Networks built for an individual campus or factory, run separately from the operator's public infrastructure, have been one of the big talking points of the industry in the last year. In countries such as Germany, decisions to reserve valuable spectrum for these deployments have made tongues wag even faster, infuriating telecom operators that claim these airwaves as theirs alone.
The private network permutations are seemingly countless: networks run by a telco on behalf of an enterprise; networks built by vendors for the enterprise to operate itself; networks that use an enterprise's own spectrum; networks that lease frequencies from a service provider; networks that take a "slice" of the public system; networks that feature a "core" on the factory premises. The list goes on, and with it the array of product opportunities for players targeting this market.
This year, five companies have been shortlisted for "Most Innovative Private Wireless Networks Strategy." They are:
The Leading Lights winners, and the identities of this year's Light Reading Hall of Fame inductees, will be announced online, on August 21, during a special video presentation on www.lightreading.com, one month before the start of the Big 5G Event.
Here's a closer look at the companies shortlisted in Most Innovative Private Wireless Networks Strategy:
Boingo Wireless – Neutral Host Private Network
Taking advantage of the US release of spectrum in the CBRS band, Boingo has shunted its Neutral Host Private Network out of the lab and into the glare of commercial activity.

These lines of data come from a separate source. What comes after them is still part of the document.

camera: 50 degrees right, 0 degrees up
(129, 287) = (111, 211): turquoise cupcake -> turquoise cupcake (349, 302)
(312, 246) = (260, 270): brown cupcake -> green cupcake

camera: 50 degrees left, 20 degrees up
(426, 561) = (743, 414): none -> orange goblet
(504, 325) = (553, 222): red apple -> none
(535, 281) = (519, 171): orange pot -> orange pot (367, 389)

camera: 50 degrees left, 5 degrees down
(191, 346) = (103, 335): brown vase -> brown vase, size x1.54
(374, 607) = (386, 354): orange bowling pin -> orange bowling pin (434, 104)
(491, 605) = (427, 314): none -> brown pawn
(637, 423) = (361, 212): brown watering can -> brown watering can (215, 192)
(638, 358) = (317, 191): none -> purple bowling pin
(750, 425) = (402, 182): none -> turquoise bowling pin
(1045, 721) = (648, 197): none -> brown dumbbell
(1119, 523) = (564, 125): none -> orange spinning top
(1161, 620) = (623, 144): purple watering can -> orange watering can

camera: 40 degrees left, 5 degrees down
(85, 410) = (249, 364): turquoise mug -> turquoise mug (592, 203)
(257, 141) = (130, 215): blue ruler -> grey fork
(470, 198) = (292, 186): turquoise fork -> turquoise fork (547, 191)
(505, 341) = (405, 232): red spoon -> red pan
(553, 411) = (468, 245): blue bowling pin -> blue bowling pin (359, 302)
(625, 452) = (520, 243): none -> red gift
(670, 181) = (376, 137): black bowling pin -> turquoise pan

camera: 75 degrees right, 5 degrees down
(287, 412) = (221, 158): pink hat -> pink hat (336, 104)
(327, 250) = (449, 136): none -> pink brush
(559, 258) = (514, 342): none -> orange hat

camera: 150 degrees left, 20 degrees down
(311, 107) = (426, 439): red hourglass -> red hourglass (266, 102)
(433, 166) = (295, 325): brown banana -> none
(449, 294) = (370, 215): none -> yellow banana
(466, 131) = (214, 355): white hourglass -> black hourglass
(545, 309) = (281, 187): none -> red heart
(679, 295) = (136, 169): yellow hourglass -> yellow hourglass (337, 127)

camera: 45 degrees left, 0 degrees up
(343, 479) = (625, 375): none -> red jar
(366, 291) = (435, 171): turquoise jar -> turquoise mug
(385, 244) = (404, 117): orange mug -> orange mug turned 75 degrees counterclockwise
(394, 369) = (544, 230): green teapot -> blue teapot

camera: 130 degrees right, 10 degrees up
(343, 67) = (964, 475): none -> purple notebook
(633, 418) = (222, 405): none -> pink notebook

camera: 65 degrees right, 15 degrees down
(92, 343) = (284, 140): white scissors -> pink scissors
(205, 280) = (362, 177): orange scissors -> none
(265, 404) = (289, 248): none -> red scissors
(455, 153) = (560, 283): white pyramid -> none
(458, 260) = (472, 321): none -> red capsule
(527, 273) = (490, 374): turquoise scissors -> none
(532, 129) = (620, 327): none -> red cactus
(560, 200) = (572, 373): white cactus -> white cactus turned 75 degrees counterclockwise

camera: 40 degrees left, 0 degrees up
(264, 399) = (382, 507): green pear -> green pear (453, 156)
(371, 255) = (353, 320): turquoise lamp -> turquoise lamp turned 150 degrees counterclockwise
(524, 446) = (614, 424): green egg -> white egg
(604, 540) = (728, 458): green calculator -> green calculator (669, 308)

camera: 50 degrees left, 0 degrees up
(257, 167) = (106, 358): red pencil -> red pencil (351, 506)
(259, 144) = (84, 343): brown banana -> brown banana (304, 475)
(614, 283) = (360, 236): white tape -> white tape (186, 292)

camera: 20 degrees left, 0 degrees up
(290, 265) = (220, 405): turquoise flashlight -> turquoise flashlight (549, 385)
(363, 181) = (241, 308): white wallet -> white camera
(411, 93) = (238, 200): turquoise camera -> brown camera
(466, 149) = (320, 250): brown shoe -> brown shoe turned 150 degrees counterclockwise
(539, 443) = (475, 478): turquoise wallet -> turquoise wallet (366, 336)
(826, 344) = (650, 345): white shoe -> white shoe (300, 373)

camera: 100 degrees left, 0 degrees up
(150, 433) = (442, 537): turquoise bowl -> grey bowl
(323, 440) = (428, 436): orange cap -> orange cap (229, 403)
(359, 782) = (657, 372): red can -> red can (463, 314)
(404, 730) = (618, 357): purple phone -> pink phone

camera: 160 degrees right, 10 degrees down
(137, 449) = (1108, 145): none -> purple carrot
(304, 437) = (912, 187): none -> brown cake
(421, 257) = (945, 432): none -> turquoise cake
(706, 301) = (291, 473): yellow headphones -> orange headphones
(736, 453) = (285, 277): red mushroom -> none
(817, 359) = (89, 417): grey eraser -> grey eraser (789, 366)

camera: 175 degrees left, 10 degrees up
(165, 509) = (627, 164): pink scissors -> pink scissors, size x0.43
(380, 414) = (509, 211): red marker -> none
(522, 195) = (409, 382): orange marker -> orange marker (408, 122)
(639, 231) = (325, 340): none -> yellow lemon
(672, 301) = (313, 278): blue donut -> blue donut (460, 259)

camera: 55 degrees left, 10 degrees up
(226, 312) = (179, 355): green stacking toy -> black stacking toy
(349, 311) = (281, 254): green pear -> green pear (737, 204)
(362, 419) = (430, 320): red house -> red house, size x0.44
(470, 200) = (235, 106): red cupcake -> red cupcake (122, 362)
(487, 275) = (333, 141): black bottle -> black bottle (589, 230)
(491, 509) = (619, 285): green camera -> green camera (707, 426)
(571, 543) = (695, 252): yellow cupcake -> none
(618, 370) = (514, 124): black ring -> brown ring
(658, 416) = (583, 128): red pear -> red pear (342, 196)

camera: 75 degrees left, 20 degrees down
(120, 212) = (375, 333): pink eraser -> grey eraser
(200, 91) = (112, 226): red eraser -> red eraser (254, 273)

The system has been set up to power private networks – based, of course, on CBRS airwaves – for large venues such as airports. Indeed, a number of those are already using the technology to meet connectivity requirements.
Part of the beauty of it all is that customers do not have to worry about capital-intensive buildouts and backhaul requirements. Those are all taken care of by Boingo. The private networks can also be operated alongside licensed and unlicensed cellular and Wi-Fi networks at the same location. Demand for the offer seems to have been good already: Boingo says it enjoyed its most successful year ever in 2019, with record revenues, and is seeing continued growth in 2020.
Celona – Celona Edge
Celona's three-pronged attack on the private network space ticks some important boxes, providing radio access network (RAN), edge and orchestrator products to enterprise customers. The RAN layer comes with 4G and 5G "plug and play" access points that terminate on the cloud-native Celona Edge, while the cloud-hosted orchestrator is set up to support traditional network operations as well as more sophisticated optimization based on artificial intelligence, says Celona. Customers also get a network-slicing offer that provides service guarantees for mission-critical applications.
Celona says it has invested considerable resources in the new private network products, spending money on the development of RAN tools, microservice features and orchestrator software. In such a hot part of the telecom market, that should start to pay off quickly.
Federated Wireless – Connectivity-as-a-Service
Offered as a managed service, the private networks offer from Federated Wireless caters to 4G and 5G needs in the enterprise setting. The vendor takes charge of installing and maintaining the network, and promises features including support for mission-critical applications, compatibility with the AWS and Azure cloud environments and subscription-based fees.
The package is aimed at several key scenarios, too, including manufacturing, warehousing and logistics settings where shop-floor automation, robotics and bar-code scanning are becoming increasingly important. Federated Wireless says it can support applications requiring low latency, thanks to its edge computing investments, and include ruggedized laptops and push-to-talk devices in any network so that mission-critical communications are secured.
Mavenir – Mavenir Private Networks
US-based Mavenir, one of the most active players in the open RAN community, has thrown its hat into the private networks ring with a cloud-native, software-based system that, it says, runs on general-purpose equipment and, of course, is based on open RAN technology. The technology, importantly, can run "in isolation" from external systems, giving the customer physical ownership and control over all the components installed at the premises.
Unsurprising as it may be, the highlighting of open RAN features does make the Mavenir offer stand out as an entry and could attract enterprises that are as concerned as operators about overreliance on big vendors such as Nokia, whose own march into the private networks market has buoyed revenues at its youngish enterprise business.
Nokia – Nokia Industrial-Grade Private Wireless Solutions Suite
One of the big beasts of the network equipment market, Nokia has had its private networks business to thank partly for the impressive growth at its Enterprise division throughout the coronavirus crisis, with sales up 19% in the first six months of the year. With about 180 large enterprise customers deploying its private network technology, the Finnish vendor made some important updates to its suite of private network services in November that have propelled its growth.
Suite is an apt description for what is a comprehensive offering that caters to organizations in the transportation, energy, manufacturing, public sector and webscale segments of the market. For companies happy to give all the service management to Nokia or another partner, there is the Digital Automation Cloud service. For those wanting more control, Nokia offers something called Modular Private Wireless, bringing a full core network onto the local site. And in July, Nokia added a standalone 5G service that should appeal to customers looking for more advanced 5G capabilities.